Una vez allí Nicas me explicaría que se hubiera sentido el hombre más feliz sobre la faz de la Tierra si hubiera estado en ella, así que se conformó con ser el único hombre feliz de dentro de Júpiter. Eso también lo decía de tal modo que no sabía si me lo contaba en tono burlón. En cualquier caso, Nicas vivió allí unos meses, paseando por el corazón helado del planeta. Hubo un día en que decidió que ya había tenido suficiente, cogió algunas muestras de souvenir -ya que allí no podía comprar los imanes de rigor- y se enfrascó en la tarea de volver a casa para lo cual, sin metro a la vista, se dispuso a hacer autoestop. Era su única esperanza y las posibilidades no eran muy halagüeñas pero Nicas gozaría de la suerte del novato y apenas diez minutos más tarde de que su pulgar señalara en dirección a la Tierra lo recogía Santa Claus en su trineo tirado por renos. Según supo luego, Santa Claus viajaba por toda la Vía Láctea repartiendo regalos entre el 24 y el 25 de diciembre que por fortuna para él caían en días distintos según las órbitas que tuvieran los planetas alrededor de sus respectivas estrellas, aunque en algunos sitios se le acumulaba el trabajo de tan cortos que eran los años. Llegados a esta parte de la historia, yo tenía en mi cabeza muchos interrogantes por responder: ¿Qué había comido Nicas durante todo el tiempo que estuvo en Júpiter? ¿Cómo había soportado las bajas temperaturas? y sobre todo, si Papá Noel existía ¿por qué no me trajo el poni que pedí con cinco años?
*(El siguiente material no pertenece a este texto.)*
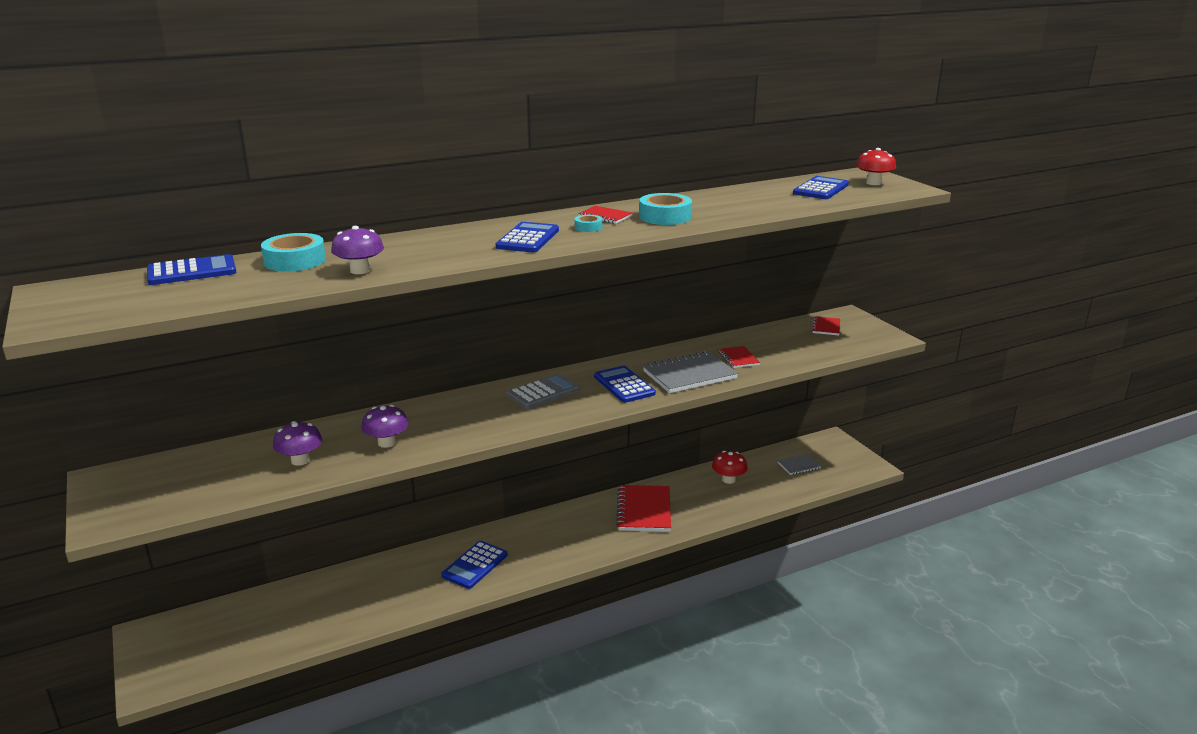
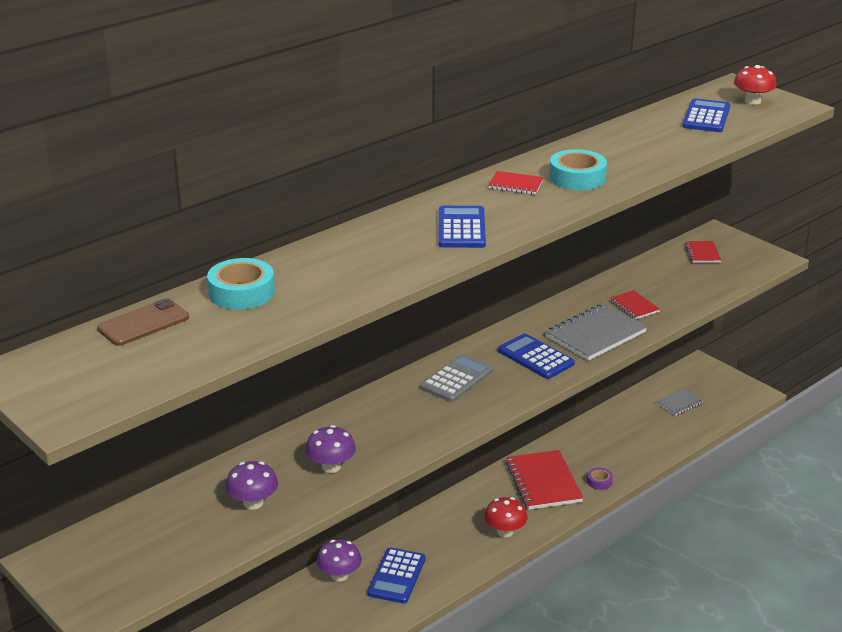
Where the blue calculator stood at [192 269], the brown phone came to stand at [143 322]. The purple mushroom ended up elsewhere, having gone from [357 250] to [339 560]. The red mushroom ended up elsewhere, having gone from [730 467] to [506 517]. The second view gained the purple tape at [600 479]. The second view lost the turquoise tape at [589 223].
Me arrellané en el sillón apurando los últimos sorbos de te y se lo pregunté sin más, como se preguntan las cosas sin suspicacia, sin una ápice de desconfianza hacia mi interlocutor, al que creía capaz de todo eso y de más. Nicas entonces me dijo que había sobrevivido gracias a que a Júpiter llegaban toneladas de basura espacial, vertederos flotantes provenientes de la Tierra pululaban por la galaxia y de tanto en tanto caían cosas: restos de espaguetis al pesto, chaquetas de táctel, gafas de buceo, despertadores sin pilas, naranjas, botellas de plástico… Todo tipo de cosas con las que pudo ir tirando. A la cuestión sobre mi regalo no tenía explicación, aunque suponía que quizás simplemente a Papá Noel se le hubiera olvidado, pues había que tener en cuenta que ya era muy viejo, casi tanto como para empezar a llamarlo Tatarabuelo Noel. El anciano, lo dejó en Terrassa coincidiendo con la Navidad de 1985 y de camino a su casa, ya andando por las calles de su barrio, se paró a comprar una caja de turrón de chocolate.
El día de Reyes, a primera hora de la mañana, Nicas se dirigió hacia el Parque Sant Jordi llevando un pedazo de Júpiter en el bolsillo, era muy pesado y estaba muy frío. Tenía un bonito color naranja que alegraba perfectamente la sobriedad albina de la Masia Freixa, así que, con toda la ciudad en sus casas o las de sus familiares abriendo regalos, pudo encajar el material extraterrestre con un poco de pericia y la ayuda de un punzón. Al poco tiempo se lo explicó a algunos amigos que se lo contaron a otros y así, la ciudad entera supo, con más o menos tergiversaciones, el extraordinario regalo que Nicas había hecho a la ciudad, y cuando paseaban por el Parque Sant Jordi se iban directos a la Masia Freixa a acariciar a Júpiter y a pedir deseos. El pedrusco no tardó en empezar a menguar, de tantos nuevos feligreses como llegaban para pedirle ayuda. Ninguno de los ruegos tuvo respuesta con lo que efectivamente se obró el milagro y centenares de creyentes se hicieron primero agnósticos y finalmente ateos.